Thu Sep 9 13:20:51 CEST 2004

[Alan Kennedy]
>> 3. Welsh's architecture discusses isolation of multiple IO subsystems 
>> into different thread groups. For example, there could be a thread 
>> group holding a pool of (blocking) database connections, which would 
>> be the appropriate "width" to process as many requests as can be 
>> concurrently supported by the RDBMS. Since there are blocking 
>> sockets/pipes/fifos between the application and the database, such 
>> database operations also count as a form of IO, which has to be 
>> managed. It could potentially be managed in an asynchronous fashion. 
>> Do any of the cpython frameworks support an asynchronous database API?

[Jp Calderone]
>   Yes, http://twistedmatrix.com/documents/current/howto/enterprise

Thanks for the reply Jp.

I've been thinking further about multi-threading, CPU cache locality and 
iterators. While I was thinking about it in relation to twisted 
enterprise at first, it's really an issue that applies to WSGI as well.

But let's take twisted enterprise as an example. I'm not intimately 
familiar with Twisted, so please forgive me if I get something wrong.

So twisted has a pool of threads which carries out synchronous database 
operations on behalf of clients, but in an asynchronous manner from the 
clients perspective. This is done by receiving the "database requests" 
from a queue, processing each synchronously using blocking DB-API calls, 
and then returning the result to the client asynchronously, either using 
a callback function or sending the results back on a queue.

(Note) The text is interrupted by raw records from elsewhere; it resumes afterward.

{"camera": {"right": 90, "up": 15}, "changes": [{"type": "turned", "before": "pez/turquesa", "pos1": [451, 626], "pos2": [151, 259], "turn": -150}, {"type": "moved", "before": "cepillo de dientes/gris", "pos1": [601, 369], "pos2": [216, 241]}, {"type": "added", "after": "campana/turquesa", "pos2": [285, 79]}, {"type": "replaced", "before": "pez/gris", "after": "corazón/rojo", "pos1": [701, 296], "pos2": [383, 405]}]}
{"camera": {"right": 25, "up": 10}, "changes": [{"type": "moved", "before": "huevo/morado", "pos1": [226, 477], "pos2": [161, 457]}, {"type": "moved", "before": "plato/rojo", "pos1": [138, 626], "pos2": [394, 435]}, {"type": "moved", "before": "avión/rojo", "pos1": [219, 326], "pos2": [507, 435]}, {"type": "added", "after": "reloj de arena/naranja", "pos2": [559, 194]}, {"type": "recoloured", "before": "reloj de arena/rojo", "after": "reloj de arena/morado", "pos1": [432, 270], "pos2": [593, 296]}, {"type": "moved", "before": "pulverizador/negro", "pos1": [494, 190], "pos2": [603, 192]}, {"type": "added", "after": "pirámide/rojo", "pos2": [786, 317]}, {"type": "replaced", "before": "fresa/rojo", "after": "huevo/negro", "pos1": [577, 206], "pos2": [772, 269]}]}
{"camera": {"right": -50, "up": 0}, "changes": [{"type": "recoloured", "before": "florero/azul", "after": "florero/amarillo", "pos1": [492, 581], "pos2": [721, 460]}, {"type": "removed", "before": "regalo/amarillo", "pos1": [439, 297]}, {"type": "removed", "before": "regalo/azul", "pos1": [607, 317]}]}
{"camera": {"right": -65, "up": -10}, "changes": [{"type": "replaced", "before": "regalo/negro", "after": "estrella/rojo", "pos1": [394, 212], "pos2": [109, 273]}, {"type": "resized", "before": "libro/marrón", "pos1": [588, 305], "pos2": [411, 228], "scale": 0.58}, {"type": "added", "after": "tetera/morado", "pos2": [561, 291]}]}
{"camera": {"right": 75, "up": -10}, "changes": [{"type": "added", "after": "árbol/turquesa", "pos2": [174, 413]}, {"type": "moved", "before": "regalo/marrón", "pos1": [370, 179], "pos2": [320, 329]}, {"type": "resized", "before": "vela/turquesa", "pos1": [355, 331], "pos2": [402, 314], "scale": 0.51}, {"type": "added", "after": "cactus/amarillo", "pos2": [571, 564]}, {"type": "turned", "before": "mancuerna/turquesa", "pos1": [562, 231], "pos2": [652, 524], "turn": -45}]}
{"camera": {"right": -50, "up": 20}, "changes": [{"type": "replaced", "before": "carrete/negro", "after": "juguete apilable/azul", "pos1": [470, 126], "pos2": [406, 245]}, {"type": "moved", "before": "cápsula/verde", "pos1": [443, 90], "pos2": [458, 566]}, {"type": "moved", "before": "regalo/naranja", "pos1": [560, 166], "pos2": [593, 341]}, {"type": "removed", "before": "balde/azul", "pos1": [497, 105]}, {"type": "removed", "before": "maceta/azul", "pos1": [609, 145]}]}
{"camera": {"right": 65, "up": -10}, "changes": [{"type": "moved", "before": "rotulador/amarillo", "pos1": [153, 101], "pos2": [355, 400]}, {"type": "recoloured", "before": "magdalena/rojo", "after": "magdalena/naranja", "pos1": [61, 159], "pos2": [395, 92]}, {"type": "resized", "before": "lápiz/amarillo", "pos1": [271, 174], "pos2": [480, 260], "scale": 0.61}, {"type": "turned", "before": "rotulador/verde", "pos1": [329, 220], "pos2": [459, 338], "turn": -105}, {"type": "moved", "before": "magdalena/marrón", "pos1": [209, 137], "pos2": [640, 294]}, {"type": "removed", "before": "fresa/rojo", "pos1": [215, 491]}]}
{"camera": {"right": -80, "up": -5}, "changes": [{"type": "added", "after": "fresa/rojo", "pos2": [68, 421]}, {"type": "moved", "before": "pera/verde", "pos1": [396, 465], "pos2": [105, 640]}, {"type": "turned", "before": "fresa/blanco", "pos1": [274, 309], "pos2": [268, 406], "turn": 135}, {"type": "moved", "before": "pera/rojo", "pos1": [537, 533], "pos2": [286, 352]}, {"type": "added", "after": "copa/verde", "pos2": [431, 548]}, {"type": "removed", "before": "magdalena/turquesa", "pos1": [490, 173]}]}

Is this how 
twisted "deferred"s work?

So, for the sake of argument, let's say that a similar structure is in 
place in a WSGI framework. Further, let's say that database "results", 
i.e. strings, ints, blobs, etc, from database columns will be yielded as 
iterable data by some middleware component. These values will be 
processed further down the middleware stack by some other component, 
which, for example, is generating HTML pages containing the data.

Let's assume that there is a single I/O thread which is responsible for 
communicating final results back to the user, i.e. through the client 
socket. Due to the on-demand nature of the iterator which middleware 
uses to return values, it is possible that the I/O thread could end up 
executing database code. For example, say that the database data is 
accessed through a python descriptor, meaning that accessing the data 
may cause execution of python code in whatever python object retrieved 
the data from database

Which will be detrimental to CPU cache locality.

Because the I/O thread will potentially execute code from every 
component in the middleware stack, its thread of execution could meander 
all over several megabytes of python bytecode. Which is pretty much 
guaranteed to eliminate any benefit that may be provided by CPU caches. 
In the worst case, this could cause significant cache "thrashing", as 
lots of different pieces of bytecode clash and "fight" for space in the 
CPU cache.

Welsh[1] states the problem like this: "In a thread-per-task system, the 
instruction cache tends to take many misses as the thread's control 
passes through many unrelated code modules to process the task. In 
addition, whenever a context switch occurs (due to thread preemption or 
  blocking I/O call, say), other threads will invariably push the waiting
thread's state out of the cache. When the original thread resumes 
execution, it will need to take many cache misses in order to bring its 
  code and state back into the cache. In this situation, all of the 
threads in the system are competing for limited cache space."

The solution to this problem is for middleware components to only return 
references to passive data, and never to return iterators that cause the 
execution of python code.

I notice that Phillip has include a statement in PEP-0333 which states 
in the section under "Buffering and Streaming":

"""
Generally speaking, applications will achieve the best throughput by 
buffering their (modestly-sized) output and sending it all at once. When 
this is the case, applications should simply return a single-element 
iterable containing their entire output as a single string.

[snip]

For large files, however, or for specialized uses of HTTP streaming 
(such as multipart "server push"), an application may need to provide 
output in smaller blocks (e.g. to avoid loading a large file into 
memory). It's also sometimes the case that part of a response may be 
time-consuming to produce, but it would be useful to send ahead the 
portion of the response that precedes it.
"""

Phillip, when you wrote about "performance" here, did you have CPU 
cache's in mind?

Regards,

Alan.

1. A Design Framework for Highly Concurrent Systems
http://www.eecs.harvard.edu/~mdw/papers/events.pdf